2- Functions: Expressing Regret 

Regret can be about something in present or in past.

If it is in present then we use the rule of present wish or conditional 2

If it is in past then we use the rule of past wish or conditional 3

Present Regret 

Present situation

don’t know how to use a computer.

Regret in present

  • I regret not knowing How to use a computer
  • If only I knew how to use a computer
  • I wish I knew how to use a computer

Past Regret 

Past situation

didn’t know how to use a computer

Regret in past

  • I regret not knowing How to use a computer
  • If only I had known how to use a computer
  • I wish I had known how to use a computer

Grammar: Restrictive and Non-Restrictive Clauses ‎

Restrictive clauses and non-restrictive clauses are two types of clauses that can be used in a sentence.

A restrictive clause

is a clause that is essential to the meaning of a sentence because it specifies which particular thing or person is being referred to. It is called restrictive because it restricts or defines the noun or pronoun that it modifies. Restrictive clauses are not set off by commas.

For example:

“The book that I borrowed from the library is really interesting.” In this sentence, the clause “that I borrowed from the library” is a restrictive clause because it specifies which book is being referred to. Without this clause, the sentence would be ambiguous because it would not be clear which book is being discussed.

A non-restrictive clause,

on the other hand, is a clause that provides additional information about the noun or pronoun but is not essential to the meaning of the sentence.
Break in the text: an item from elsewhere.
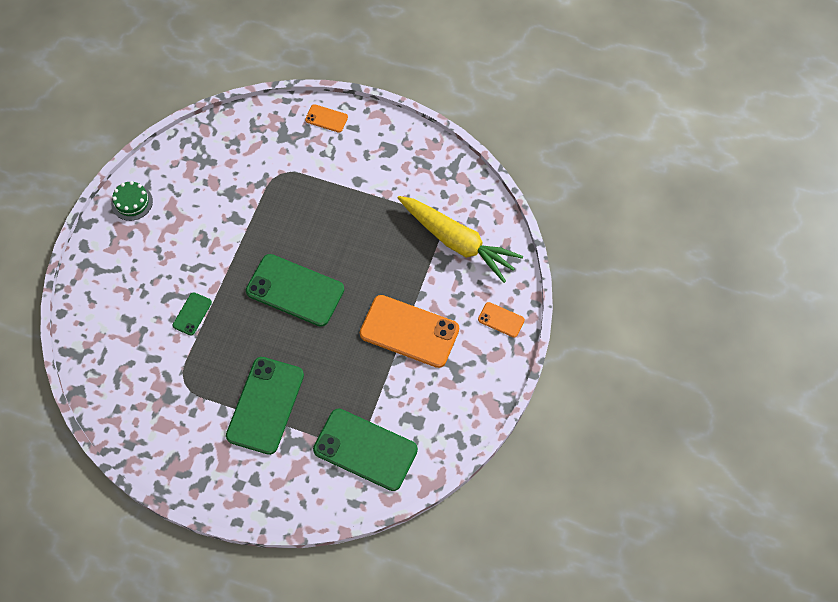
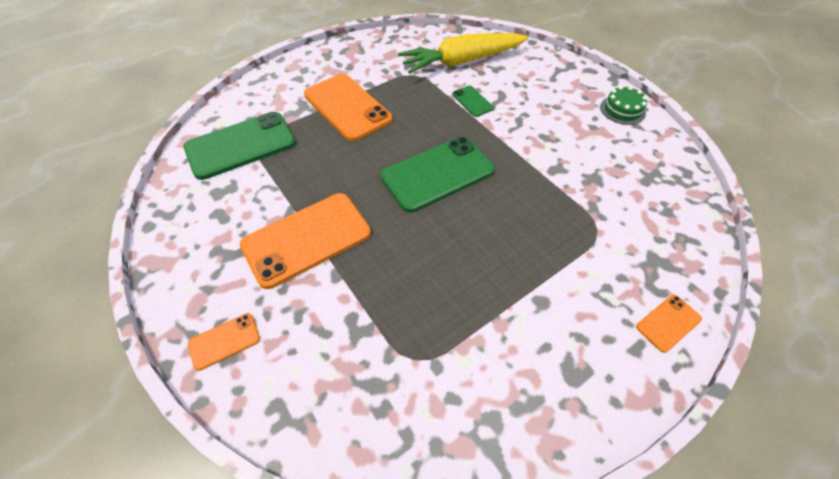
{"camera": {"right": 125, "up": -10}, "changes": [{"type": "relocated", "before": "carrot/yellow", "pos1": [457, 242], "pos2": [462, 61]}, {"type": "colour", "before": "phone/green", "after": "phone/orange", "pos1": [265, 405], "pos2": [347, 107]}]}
Non-restrictive clauses are set off by commas.

For example:

“My friend, who lives in New York, is coming to visit.” In this sentence, the clause “who lives in New York” is a non-restrictive clause because it provides additional information about the friend but is not essential to the meaning of the sentence.

Who = used for persons
Which = preferences ‎
Whose = possession ‎
That = persons, animals, and things‎

Examples of Restrictive and Non-Restrictive Clauses

  • She has a son who is a doctor.‎
  • She lives in a city which she likes a lot.
  • ‎That boy, whose jeans are blue, is my friend.‎
  • My friend, who is a doctor, is coming over later.
  • The man, whom I met at the conference, is coming to visit.
  • I don’t like the table that stands in the kitchen.


  1. hello sir i really appreciate your help thank you so much . Allah Bless you.
    but please i didn’t find unit 9 ?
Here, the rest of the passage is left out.